Helanthium tenellum / Pygmy Chain Sword (previously Echinodorus tellenus)


----------



## kanishkster (Mar 13, 2016)

longgonedaddy said:


> How long have you had it? My experience with it is that it doesn't start to send runners for 4-8 weeks until it gets settled. Also, if the leaves are that long, perhaps it is not tenellus and may be some other species. I have E. "Xingu" and the leaves are around 5" and definitely not a small plant.
> 
> A pic of your plant will be helpful.


Its been around 4 weeks. May'be I should wait longer. Other than being long, some of the leaves are around 3mm in width. Here is the pic:

Bump:


Diana said:


> How much light is there?

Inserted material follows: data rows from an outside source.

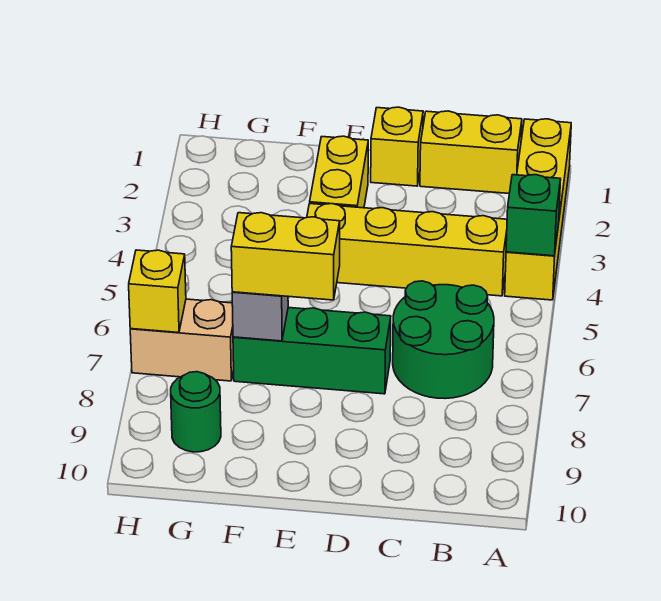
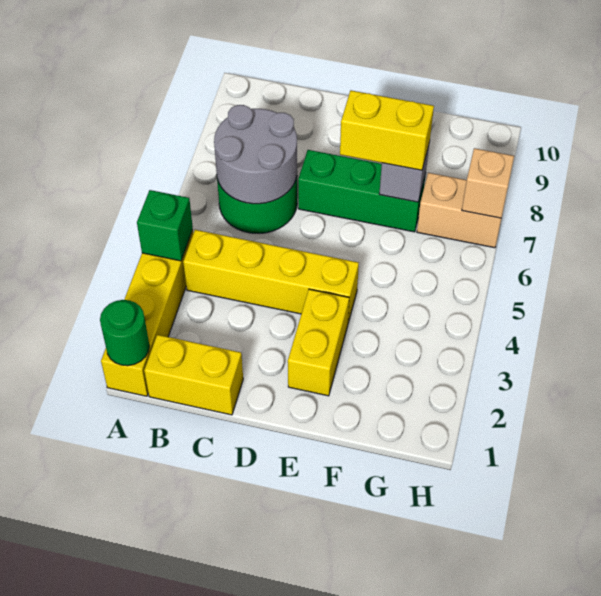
none -> grey round brick B6:C7 level 2
yellow brick D1 level 1 -> none
green round brick G9 level 1 -> green round brick A1 level 2
yellow brick H7 level 2 -> tan brick H7 level 2

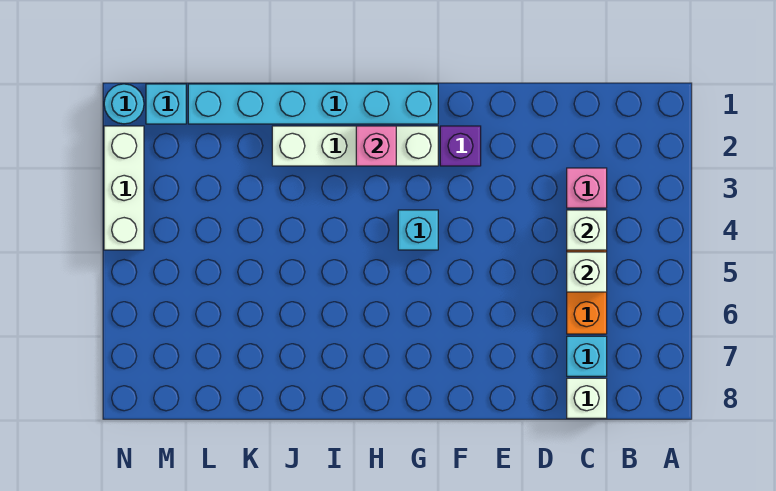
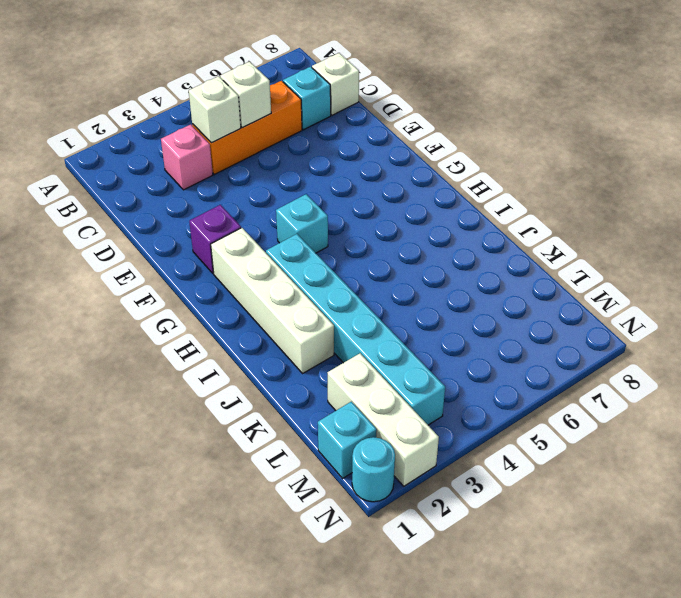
cyan brick G1:L1 level 1 -> cyan brick H3:M3 level 1
pink brick H2 level 2 -> none
white brick N2:N4 level 1 -> white brick L2:N2 level 1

Many carpeting plants spread best under higher light.


Light is 36W CFL, around 18 inches above the substrate. Photo period is 7 hours. Plant is growing on a good rate, its just that growing tall instead of sending runners.


----------



## Seattle_Aquarist (Jun 15, 2008)

kanishkster said:


> Its been around 4 weeks. May'be I should wait longer. Other than being long, some of the leaves are around 3mm in width. Here is the pic:


Hi kanishkster,

It looks like Helanthium tenellum / Pygmy Chain Sword to me. I agree with longgonedaddy it may just need more time.


----------



## kanishkster (Mar 13, 2016)

Seattle_Aquarist said:


> Hi kanishkster,
> 
> It looks like Helanthium tenellum / Pygmy Chain Sword to me. I agree with longgonedaddy it may just need more time.


Thanks for confirming. I will wait. 
Can you please advise when and how should I be trimming it? I have observed when I trim it half (like grass), the leaf does not grow further and instead starts melting.


----------



## OVT (Nov 29, 2011)

Don't trim the leaves, peel off an entire leaf from the roots, starting with leaves on the outside.


----------



## kanishkster (Mar 13, 2016)

OVT said:


> Don't trim the leaves, peel off an entire leaf from the roots, starting with leaves on the outside.

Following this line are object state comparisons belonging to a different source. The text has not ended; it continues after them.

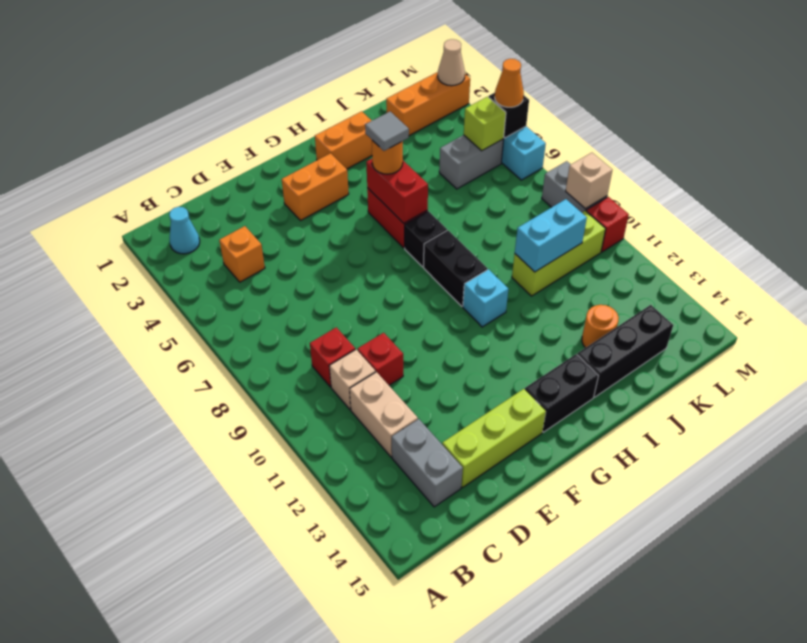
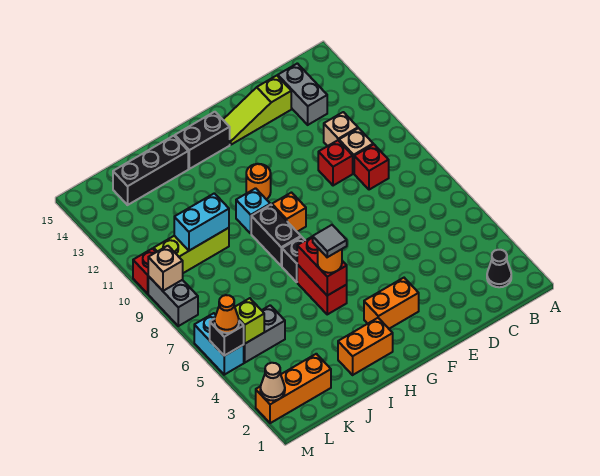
cyan cone B2 level 1 -> black cone B2 level 1
orange brick C4 level 1 -> orange brick G9 level 1
tan brick C11:C12 level 1 -> tan brick C11 level 1
lime brick D14:F14 level 1 -> lime slope D14:F14 level 1 top D
orange round brick J13 level 1 -> orange round brick G11 level 1

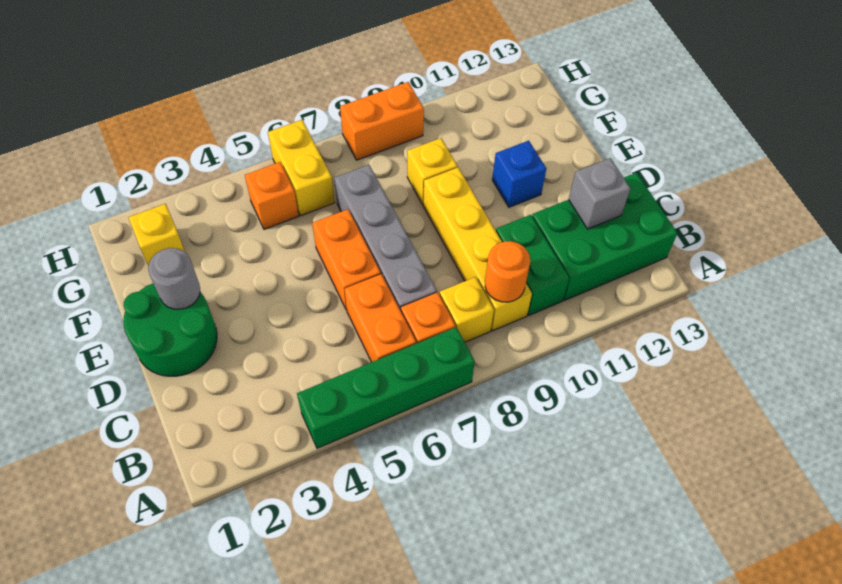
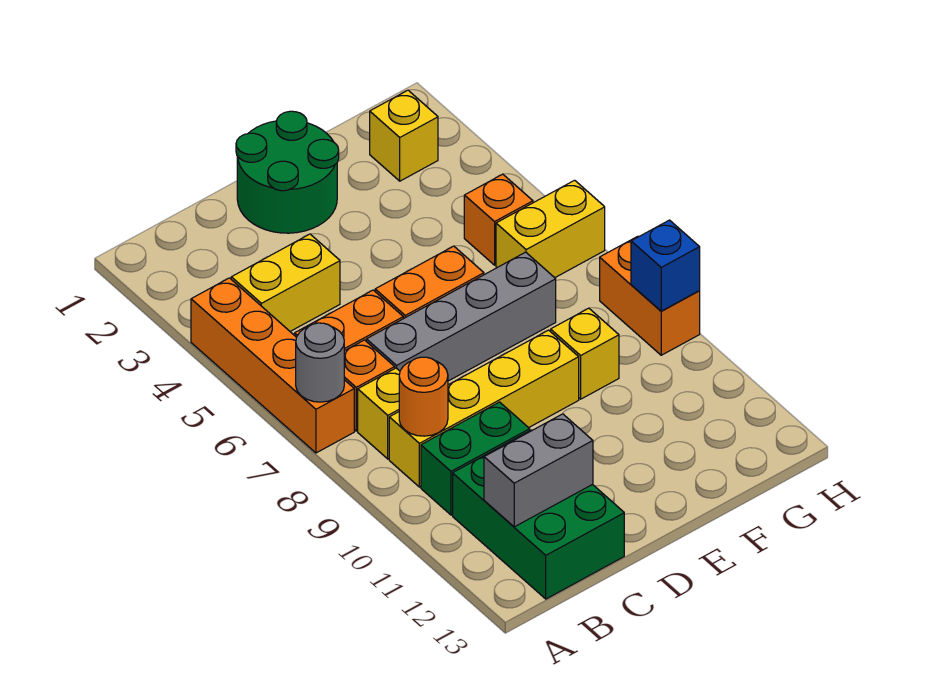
green brick A4:A7 level 1 -> orange brick A4:A7 level 1
none -> yellow brick B4:C4 level 1
grey brick C12 level 2 -> grey brick B12:C12 level 2
grey round brick E2 level 2 -> grey round brick A7 level 2
blue brick E11 level 1 -> blue brick H9 level 2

Thanks OVT. I will take care of it now.
In case I have trimmed all the leaves of a plant, I hope it would still recover?


----------



## kanishkster (Mar 13, 2016)

Seattle_Aquarist said:


> Hi kanishkster,
> 
> Are you sure you received Echinodorus tellenus (now Helanthium tenellum / Pygmy Chain Sword)? Maybe you received Micro Swords (Lilaeopsis novae-zelandiae) instead? I grow my Helanthium tenellum in fairly low light (PAR=25) and have not experienced excessive leaf length.

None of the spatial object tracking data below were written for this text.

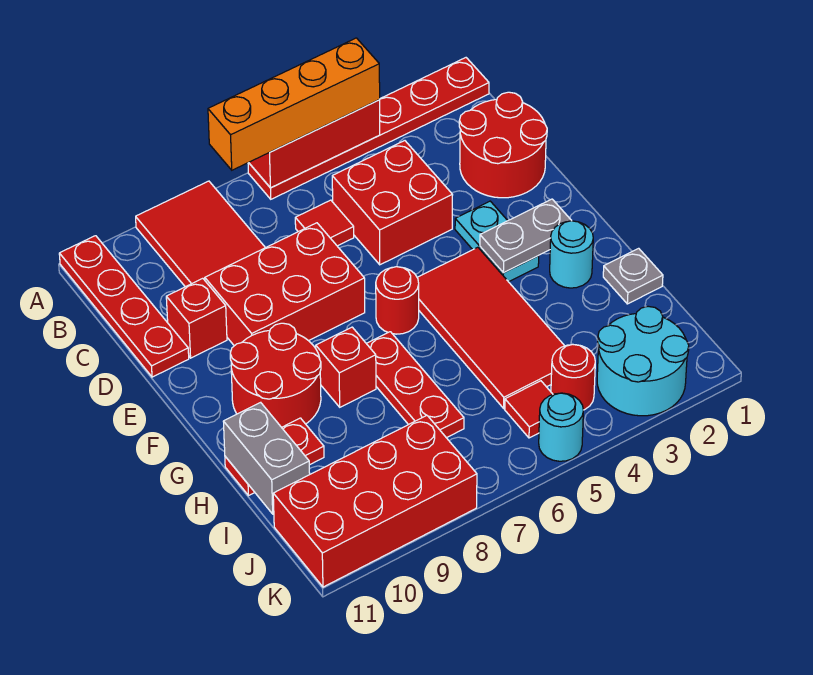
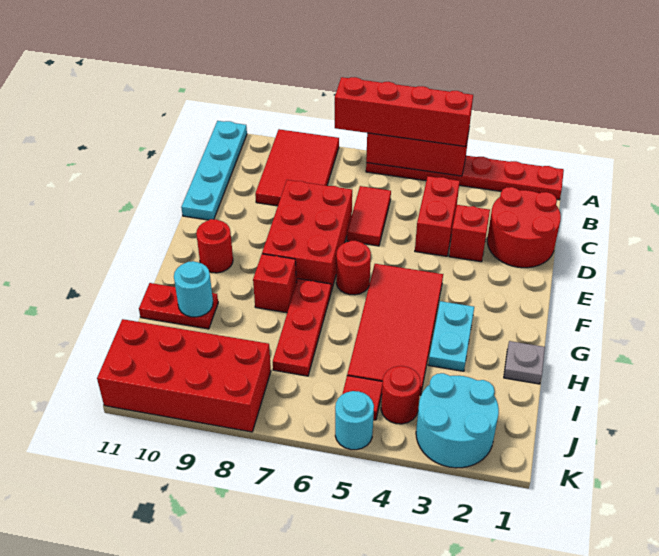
orange brick A4:A7 level 3 -> red brick A4:A7 level 3
red plate A11:D11 level 1 -> cyan plate A11:D11 level 1
red brick C4:D5 level 1 -> red brick C4:D4 level 1
red tile C6 level 1 -> red tile C6:D6 level 1
red brick D7:E9 level 1 -> red brick D7:F8 level 1
red brick D10 level 1 -> red brick D3 level 1
cyan plate E3:F3 level 1 -> cyan plate G3:H3 level 1
grey plate F2:F3 level 2 -> none
red round brick F9:G10 level 1 -> red round brick F10 level 1
cyan round brick G2 level 1 -> cyan round brick H10 level 2
grey brick H11:I11 level 2 -> none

Hmm..as recommended by others, I would wait for few more weeks and see if runners appear. By the way nice tank.
Would you mind sharing names of all the plants you have in it?


----------



## ichy (Apr 6, 2015)

Mine labored for at least a couple months before it really took off...under poor light..


----------



## Seattle_Aquarist (Jun 15, 2008)

kanishkster said:


> Thanks OVT. I will take care of it now.
> In case I have trimmed all the leaves of a plant, I hope it would still recover?


Hi kanishkster,

It may recover if all the leaves melt; if you don't see new leaves in a couple of weeks it is probably not going to make it.


----------



## Django (Jun 13, 2012)

I have some, probably took a while to get going. They need Root Tabs.  I have a MiracleGrow substrate so I don't use them. I do 1/4 IE ferts too. I have a 10 gal. with two 10W CFLs hanging 8 hours a day. Once they took off they really took off, going all around the tank walls and in towards the middle. Yours are much more closely planted than mine, even as they have grown.

The height seems about normal. BTW, do you have enough light? I see some yellow on some of the leaves in your tank. All I can say is it's not normal.


----------



## kanishkster (Mar 13, 2016)

So I see something in one of the plants in front. Is this a runner?


----------



## OVT (Nov 29, 2011)

It is.

Once it takes of, this plant is very invasive.


----------



## kanishkster (Mar 13, 2016)

OVT said:


> It is.
> 
> Once it takes of, this plant is very invasive.


Thanks for confirmation OVT.
I am happy that it has started :smile2:

I will try to control invasion, by regular trimming.


----------